The first Copilot Plus PCs will launch on June 18th and use Qualcomm processors. Models with Intel and AMD processors will ship at a later date.

iFixit ends cooperation with Samsung over repair practices

As reported by DroidLife,

It has been almost two years since iFixit and Samsung announced a self repair partnership that would bring genuine self-repair kits to you for those high-end Galaxy devices that need fixing. Today, iFixit is calling off the partnership and did so by dragging Samsung’s commitment to the cause.

You should read the full write-up from iFixit (here) to get what appears to be a very honest review of Samsung’s approach to repairability. In short, iFixit said that Samsung’s approach “does not align with our mission” and that they “doubt Samsung’s commitment to making repair more accessible.” Yikes.

iFixit goes on to admit that they’ve been through this before with Samsung, where the Korean tech giant just doesn’t follow-through with promises. I had forgotten about the Galaxy Upcycling program that they partnered with Samsung on back in 2017 that found a similar fate. At the end of that program, Samsung apparently just ghosted iFixit after they had put in all this work to kick off the program. And now with this partnership, they seem to have been mostly ghosted again.

The note on the ending of this partnership touches on the fact that Samsung’s devices just aren’t really repairable any longer or that repairability of their products continues to decline. That idea simply doesn’t align with what iFixit has dedicated its existence to. iFixit also doesn’t want to keep making detailed repair guides without any help from Samsung, which they claim to be the case.

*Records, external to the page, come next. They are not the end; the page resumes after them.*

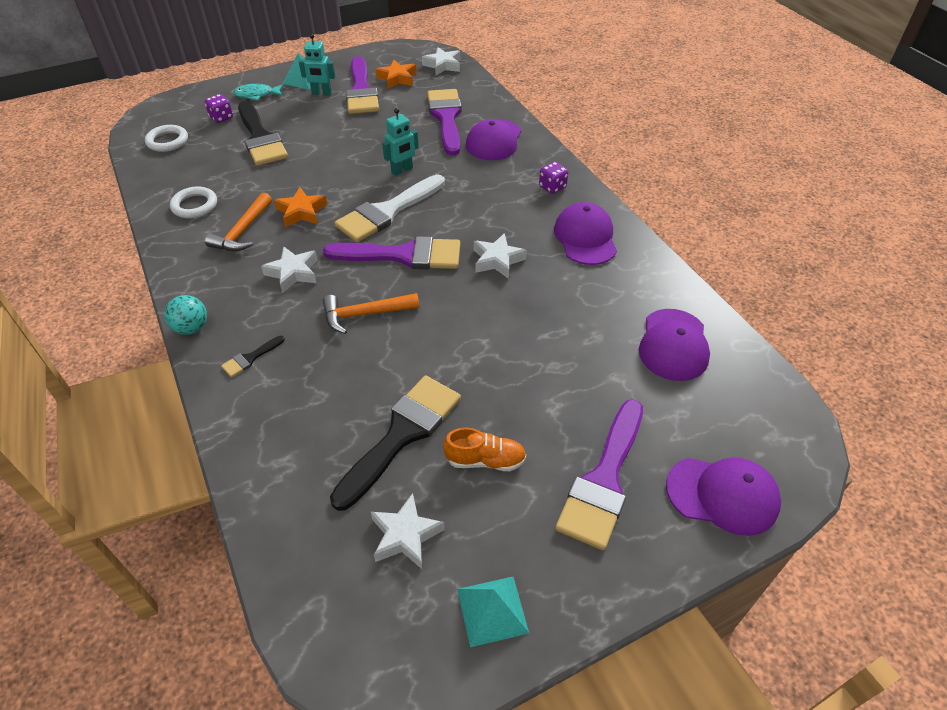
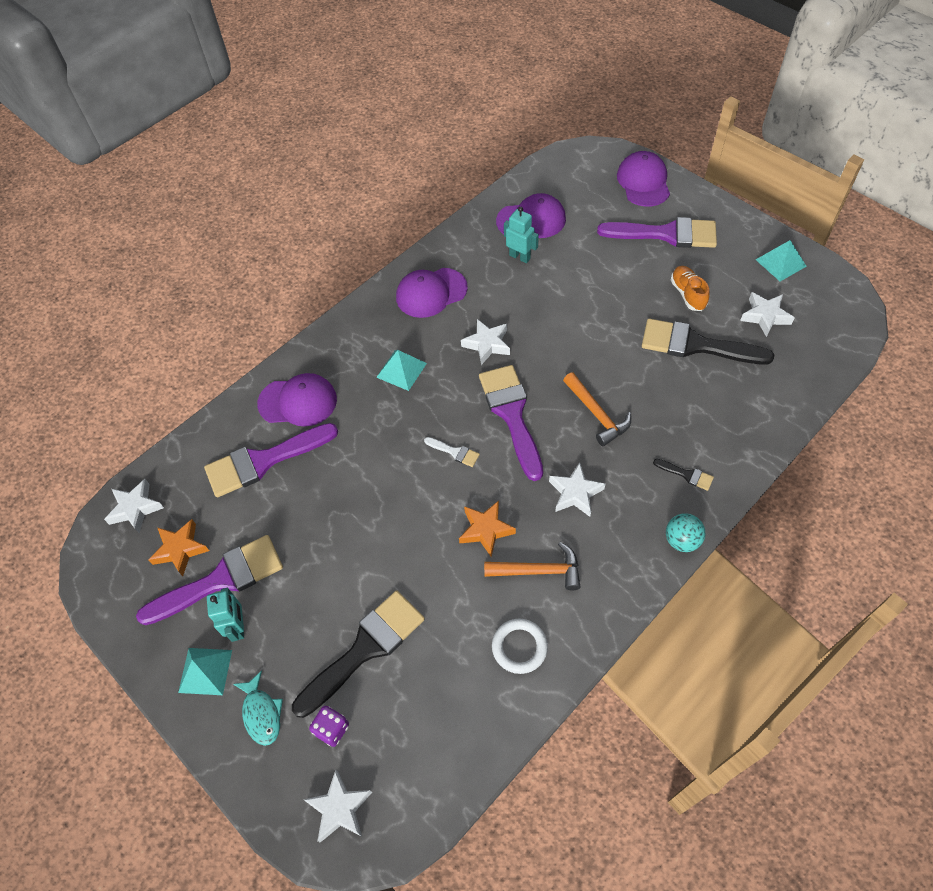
camera: 105 degrees left, 10 degrees up
(167, 141) = (408, 768): white ring -> none
(173, 113) = (339, 808): none -> white star
(387, 212) = (454, 452): white brush -> white brush, size x0.43
(402, 170) = (381, 466): turquoise robot -> turquoise robot (519, 257)
(496, 199) = (401, 370): none -> turquoise pyramid
(552, 187) = (365, 332): purple dice -> none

Starting in June, iFixit says that they will no longer be the designated third-party parts and tools distributor for Samsung. However, they aren’t going to remove their guides or any other information, plus they’ll sell OEM parts when available and also “clearly” indicating when the parts aren’t. In the end, iFixit’s goal remains to make repairability easy and accessible and that part isn’t changing. It’s just the official partnership with Samsung that is.

Spotify bricking Car Thing devices in Dec. without refunds

As reported by Engadget,

Spotify’s Car Thing, a limited hardware “test” the company began shipping only three years ago, is about to bite the dust. The company wrote on Thursday that the device, which brought Spotify to automobiles without Apple CarPlay or Android Auto, will “no longer be operational” as of December 9.

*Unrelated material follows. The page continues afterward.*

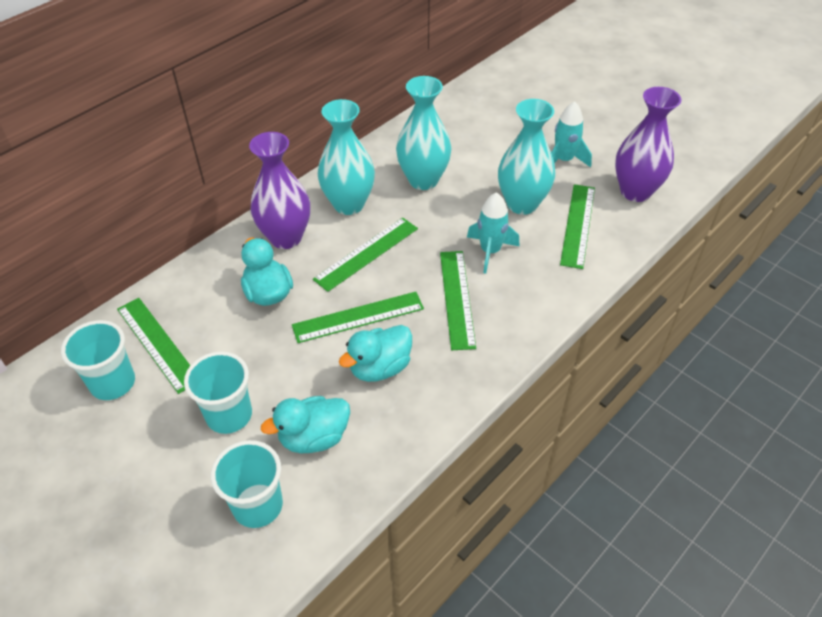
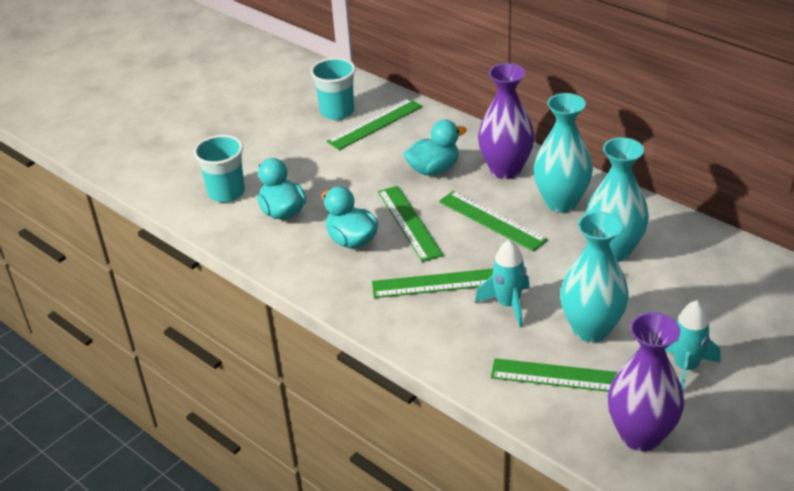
camera: 90 degrees right, 10 degrees down
(229, 415) = (305, 168): turquoise cup -> none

Car Thing was aimed at drivers who want to listen to Spotify in their cars but don’t have modern systems with built-in streaming apps. The $90 device let you control the service with voice recognition and preset buttons, and it had a four-inch color touchscreen. However, Spotify had already discontinued it by mid-2022.

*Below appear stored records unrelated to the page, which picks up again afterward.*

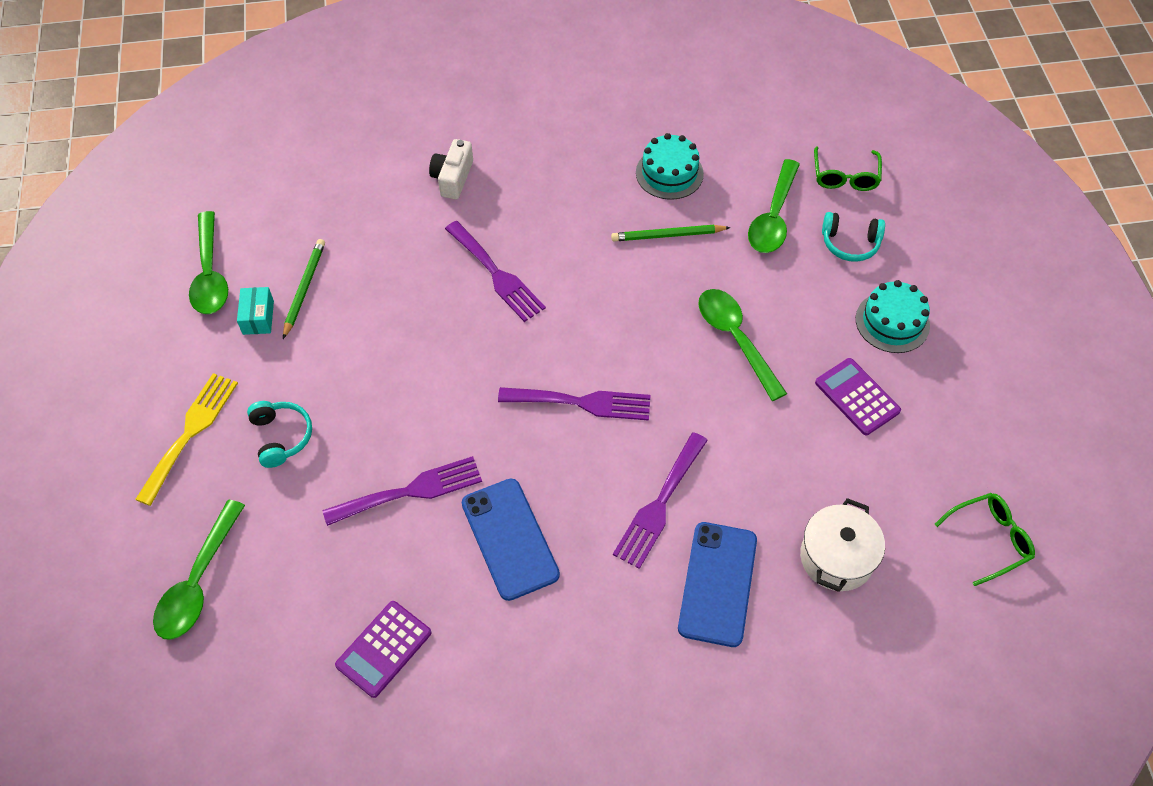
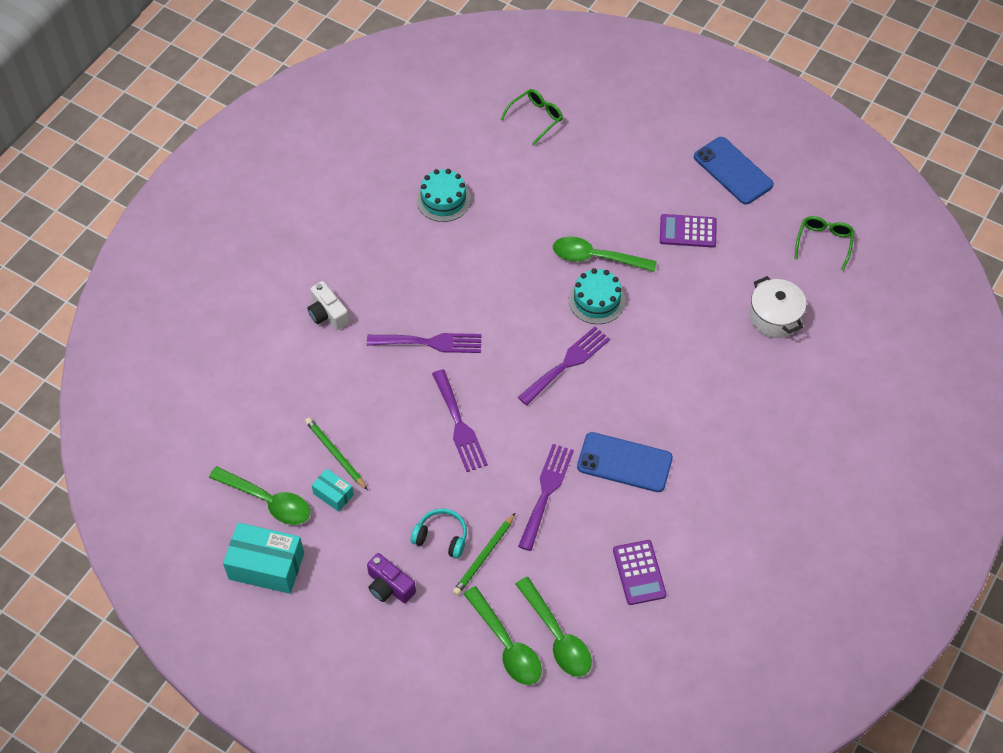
camera: 50 degrees left, 0 degrees up
(139, 321) = (266, 566): none -> turquoise box
(190, 432) = (389, 586): yellow fork -> purple camera
(659, 505) = (669, 374): purple fork -> purple fork (459, 425)
(668, 235) = (489, 235): green pencil -> green pencil (484, 556)
(718, 583) = (741, 382): blue phone -> blue phone (733, 171)
(773, 217) = (529, 174): green spoon -> green spoon (557, 636)
(845, 177) = (536, 118): green glasses -> green glasses turned 90 degrees counterclockwise
(850, 243) = (585, 153): turquoise headphones -> none
(892, 322) = (656, 177): turquoise cake -> turquoise cake (596, 300)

In 2021, Engadget’s Billy Steele wrote that the gadget seemed unnecessary at first but proved useful after two weeks of use. “While it seems only Spotify die-hards would be interested in something like this, it does offer an upgrade for older cars,” our audio gear expert wrote. “I’m never getting built-in voice control in [the 2006 Honda] Element, and the ability to keep Waze on my phone and Spotify on another display definitely reduced the need to fiddle with either while driving.”

Spotify’s official explanation for ditching its first hardware product is that it’s “part of our ongoing efforts to streamline our product offerings” (read: save money) and that it lets the streaming service “focus on developing new features and enhancements that will ultimately provide a better experience to all Spotify users.”

Those new features and enhancements are anyone’s guess because the company adds that it doesn’t plan on launching a replacement product or a new version of Car Thing. Of course, you can listen to Spotify in your car with your phone connected through Bluetooth or a cable, and many drivers now have Android Auto and Apple CarPlay, which provide access to much more than a single music app.

Spotify recommends factory resetting the Car Thing and disposing of it after it kicks the bucket in December. The company isn’t offering any refunds or trade-in options — something to keep in mind if it ever rolls out more limited hardware experiments.